I Burned a Quran. The British Government Punished Me for Blasphemy.
On February 13, 2025, Hamit Coskun set fire to his copy of the Quran outside the Turkish embassy in London. Coskun—an atheist who fled persecution from the Turkish authorities in 2022—was there to protest Islamic extremism in his home country. For this act, he was assaulted and knocked to the ground by a bystander, kicked by another passerby, and charged with a “religiously aggravated public order offense” by the Crown Prosecution Service.
At his sentencing, a UK district judge told Coskun that his protest was “provocative,” concluding that he had been driven by “a deep-seated hatred of Islam and its followers.” But in the account below, Coskun insists that he was attacking ideas, not people. He warns that the same religious authoritarianism he fled in his home country is now infecting his adoptive country, too.

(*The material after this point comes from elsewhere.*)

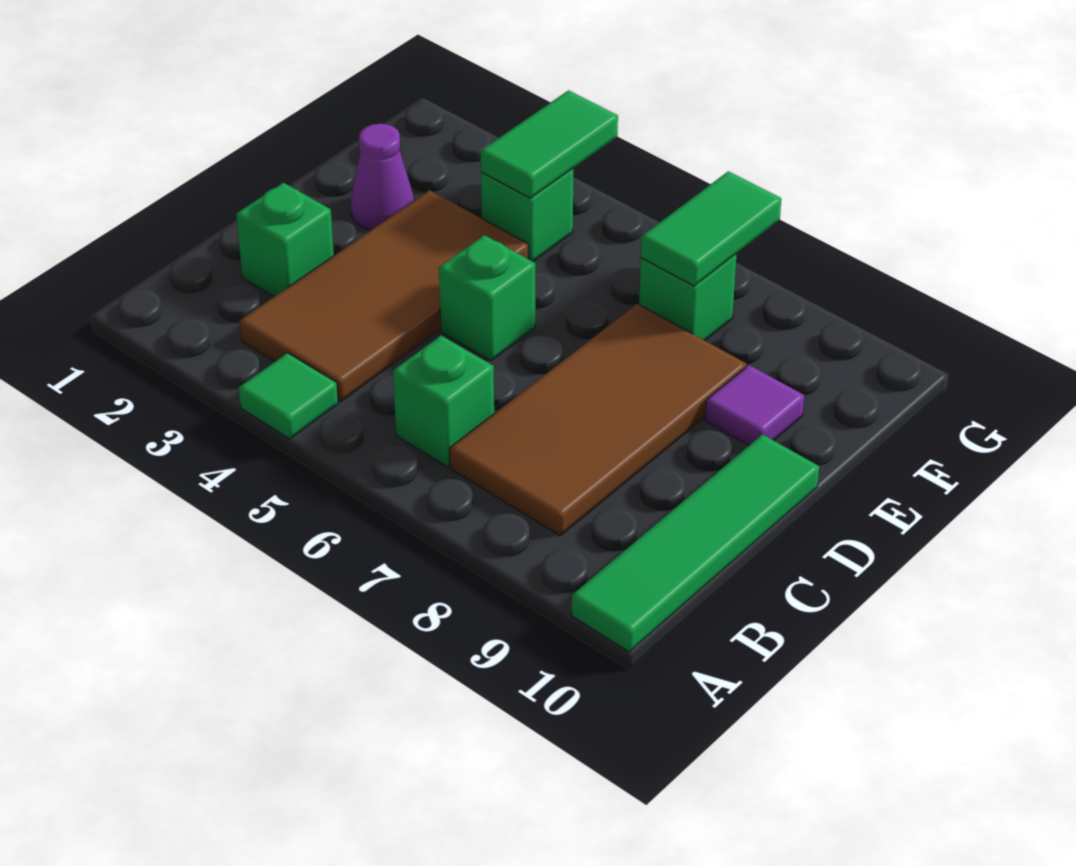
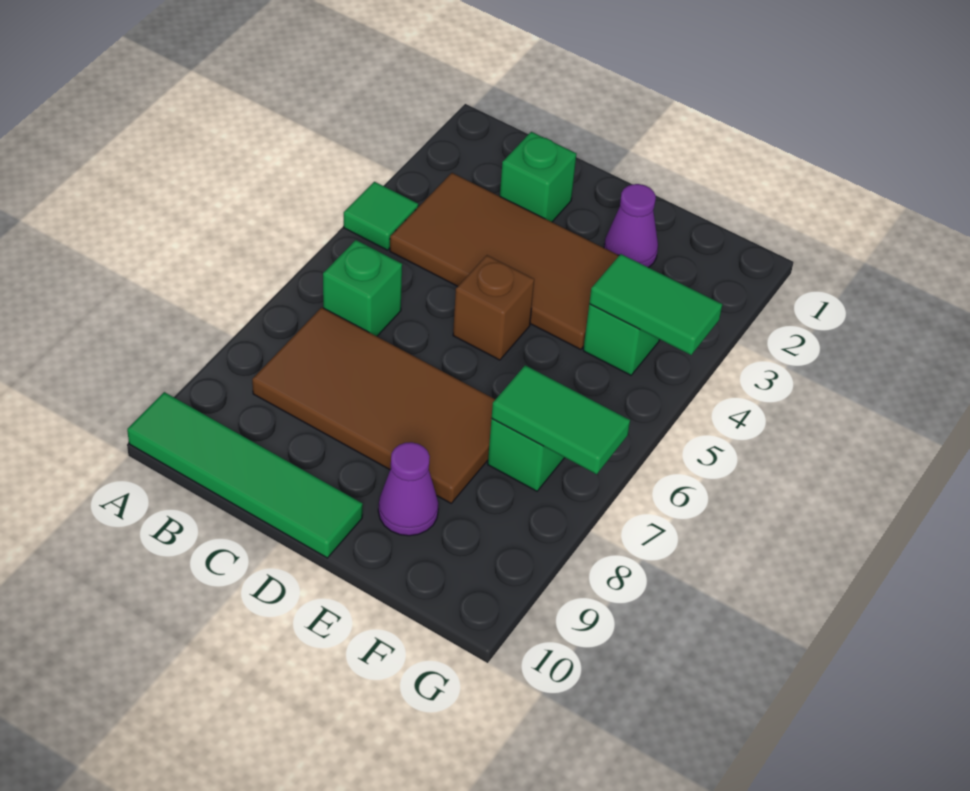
green brick D5 level 1 -> brown brick D5 level 1
purple tile E9 level 1 -> purple cone E9 level 1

This piece was originally published in The Spectator.
—The Editors

My name is Hamit Coskun, and I’ve just been convicted of a religiously aggravated public order offense. My “crime”? Burning a copy of the Quran outside the Turkish consulate in London. Moments later, I was attacked by a man in full view of the street. I was hospitalized. Then I was arrested.
Some may say that book burning is a poor substitute for reasoned debate. I would counter that it was a symbolic, nonviolent form of expression intended to draw attention to the ongoing move from the secularism of my country of birth to a regime that embraces hard-line Islam.
That act of expression constituted political protest, and the law, as I understood it, was on my side. Crown Prosecution Service (CPS) guidance makes clear that legitimate protest can be offensive—and on occasion must be—if it is to be effective. In that spirit, Article 10 of the European Convention on Human Rights protects not just polite expression but expression that offends, shocks, or disturbs. Political expression, above all, is meant to enjoy the strongest protection.
Alas, the judge ruled otherwise. And the reasoning deployed to convict me raises troubling questions about whether Britain is witnessing the quiet return of blasphemy laws.